Uranium Energy News Releases
Uranium Energy Corp Announces Pricing of Private Placement Offering
November 29, 2007
AUSTIN, TX – November 29, 2007 – Uranium Energy Corp reports that it has determined, in consultation with its agents, to price its best efforts private placement offering at a subscription price of $3.75 per unit (each a “Unit”), with each Unit being comprised of one common share (each a “Unit Share”) and one transferable common stock purchase warrant (each a “Warrant”) of the Company. Each Warrant will be exercisable for one additional common share of the Company (each a “Warrant Share”) at an exercise price of $4.25 per Warrant Share for a period of one year from closing. The offering of up to 1,866,667 Units is expected to result in gross proceeds of up to $7.0 million and will close on or around December 12th. The offering is subject to receipt of all necessary regulatory and stock exchange approvals.

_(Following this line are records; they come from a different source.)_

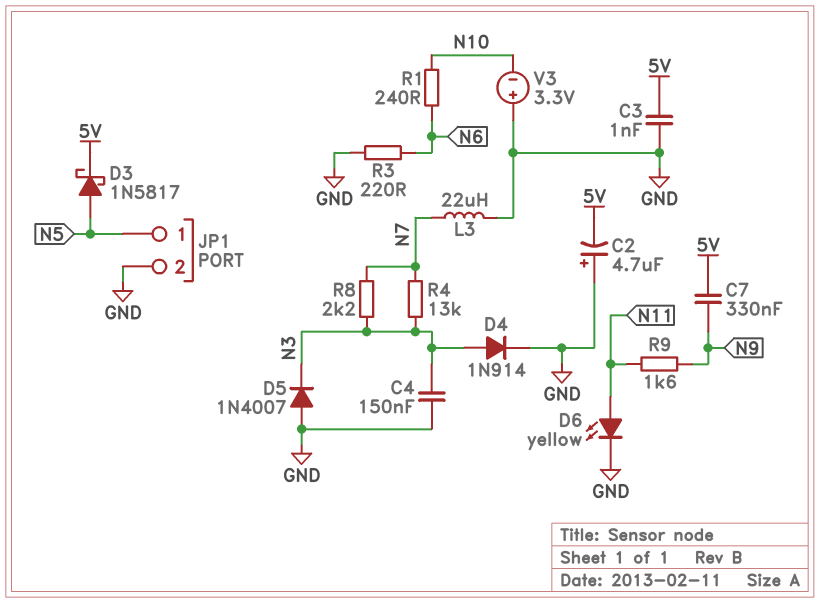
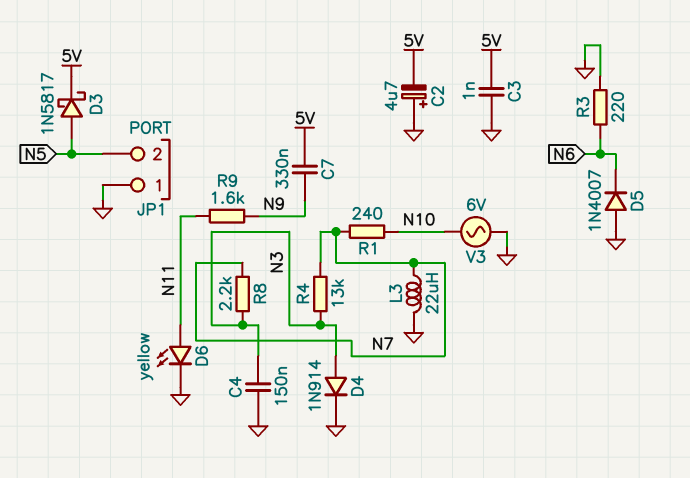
D5: diode 1N4007 (A GND, K N3) -> diode 1N4007 (A GND, K N6)
JP1 pin 1: N5 -> GND
JP1 pin 2: GND -> N5
R1: 240 (N6, N10) -> 240 (N7, N10)
V3: 3.3V (plus GND, minus N10) -> AC 6V (GND, N10)

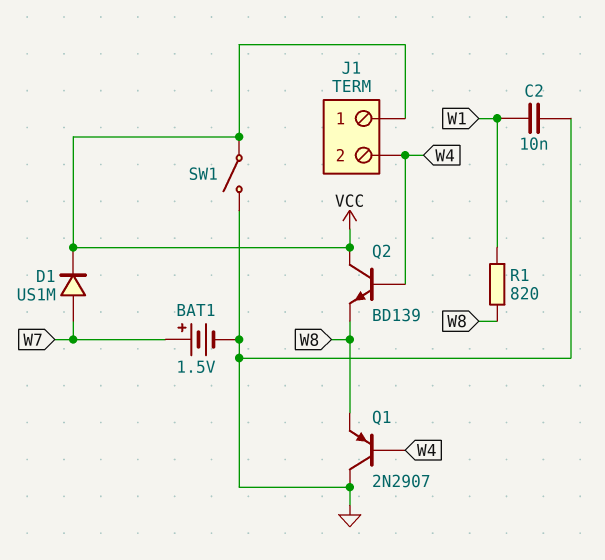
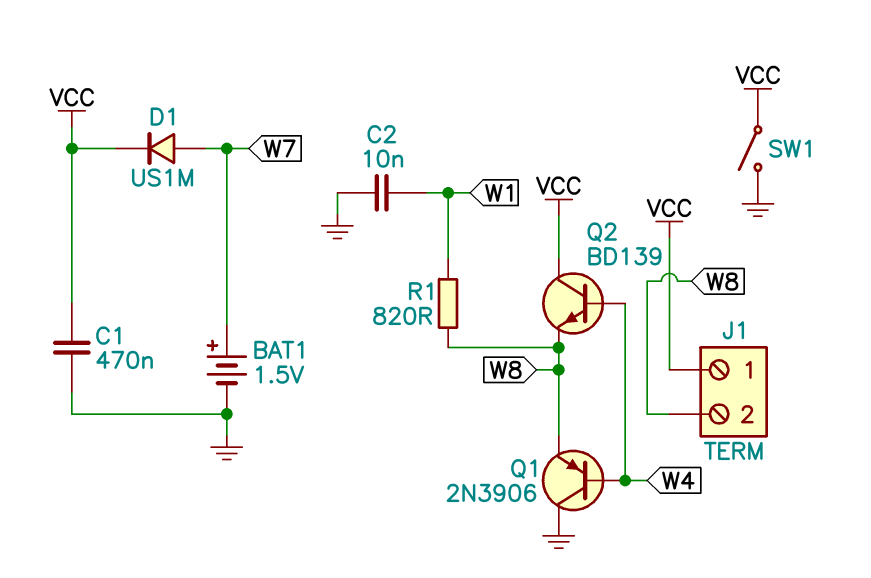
C1: none -> 470nF (GND, VCC)
J1 pin 2: W4 -> W8
Q1: PNP 2N2907 (B W4, C GND, E W8) -> PNP 2N3906 (B W4, C GND, E W8)

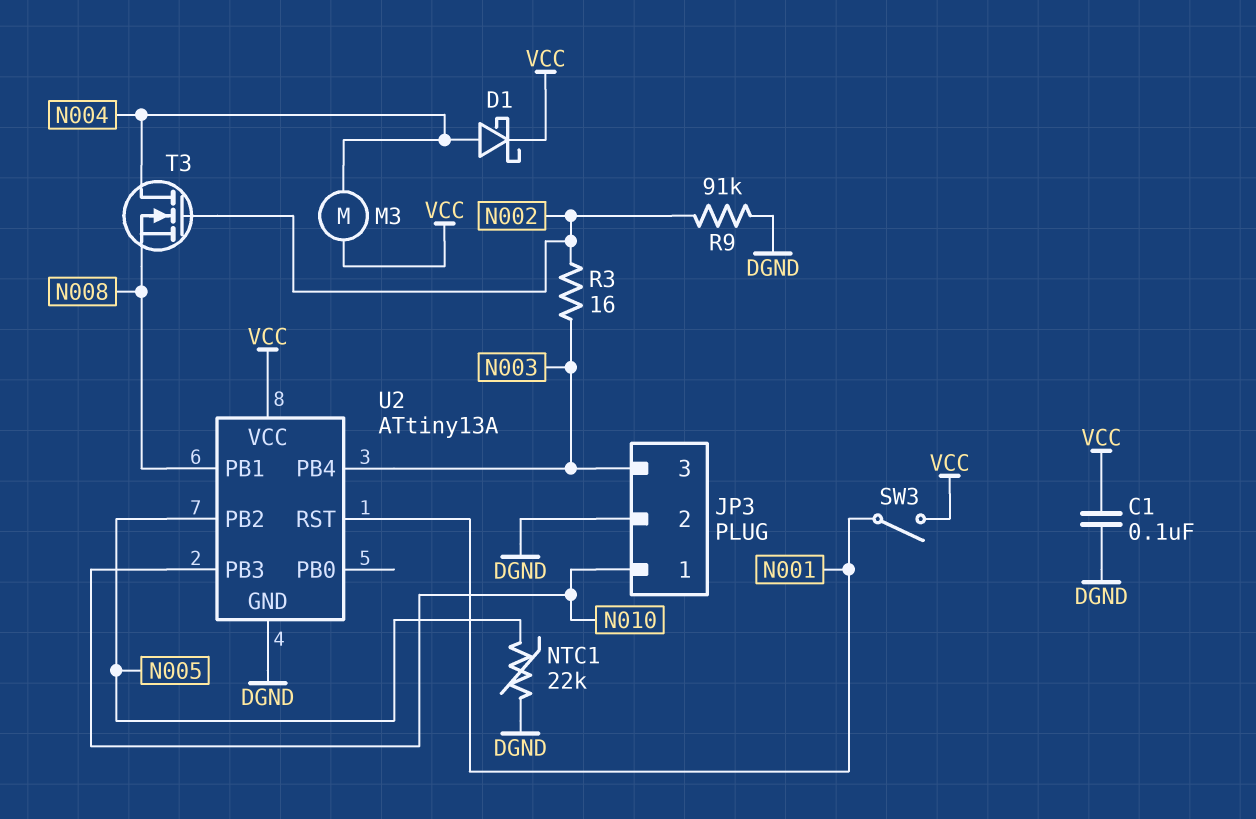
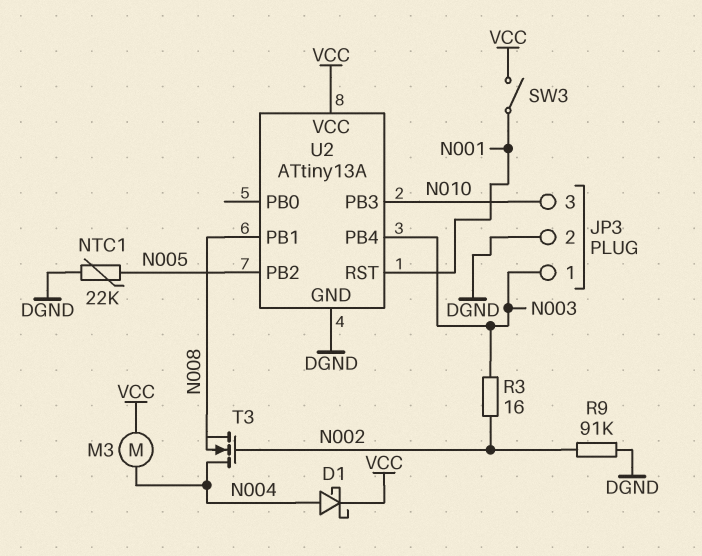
C1: 100nF (DGND, VCC) -> none
JP3 pin 1: N010 -> N003
JP3 pin 3: N003 -> N010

The Unit Shares, Warrants and Warrant Shares have not been registered under the United States Securities Act of 1933, as amended, and may not be offered or sold in the United States absent registration or an applicable exemption from the registration requirements.
The net proceeds of the offering will still be used to advance the Company’s Goliad project, for other exploration and development activities, for land and project acquisitions and for general corporate purposes.
About Uranium Energy Corp
Uranium Energy Corp (AMEX: UEC) is a US-based junior resource company with the objective of becoming a near-term ISR uranium producer in the United States. The Company controls one of the largest historical uranium exploration and development databases in the US. Through the use of these databases, the Company has acquired advanced uranium properties throughout the southwestern US. The operational management is comprised of pre-eminent uranium mining and exploration professionals, whose collective experience in the uranium mining industry gives the Company ongoing uranium mine-finding and uranium mine development expertise.
Contact North America: Investor Relations, Uranium Energy Corp
Stock Exchange Information:
Safe Harbor Statement
This news release contains forward-looking statements within the meaning of Section 27A of the United States Securities Act of 1933, as amended, and Section 21E of the United States Securities and Exchange Act of 1934, as amended. Statements in this news release, which are not purely historical, are forward-looking statements and include any statements regarding beliefs, plans, expectations or intentions regarding the future. These statements involve risks and uncertainties which could cause actual results to differ materially from those in the forward-looking statements contained herein. Such risks and uncertainties may include, but are not limited to, the impact of competitive products, the ability to meet customer demand, the ability to manage growth, acquisitions of technology, equipment or human resources, the effect of economic and business conditions, the ability to attract and retain skilled personnel and factors outside the control of the Company. These forward-looking statements are made as of the date of this news release, and the Company assumes no obligation to update the forward-looking statements or to update the reasons why actual results could differ from those projected in the forward-looking statements. Although the Company believes that the beliefs, plans, expectations and intentions contained in this news release are reasonable, there can be no assurance those beliefs, plans, expectations or intentions will prove to be accurate. Investors should consider all of the information set forth herein and should also refer to the risk factors disclosed in the Company’s periodic reports filed from time-to-time with the United States Securities and Exchange Commission. This news release shall not constitute an offer to sell or the solicitation of an offer to buy nor shall there be any sale of these securities in any jurisdiction in which such offer, solicitation or sale would be unlawful prior to registration or qualification under the securities laws of any such jurisdiction.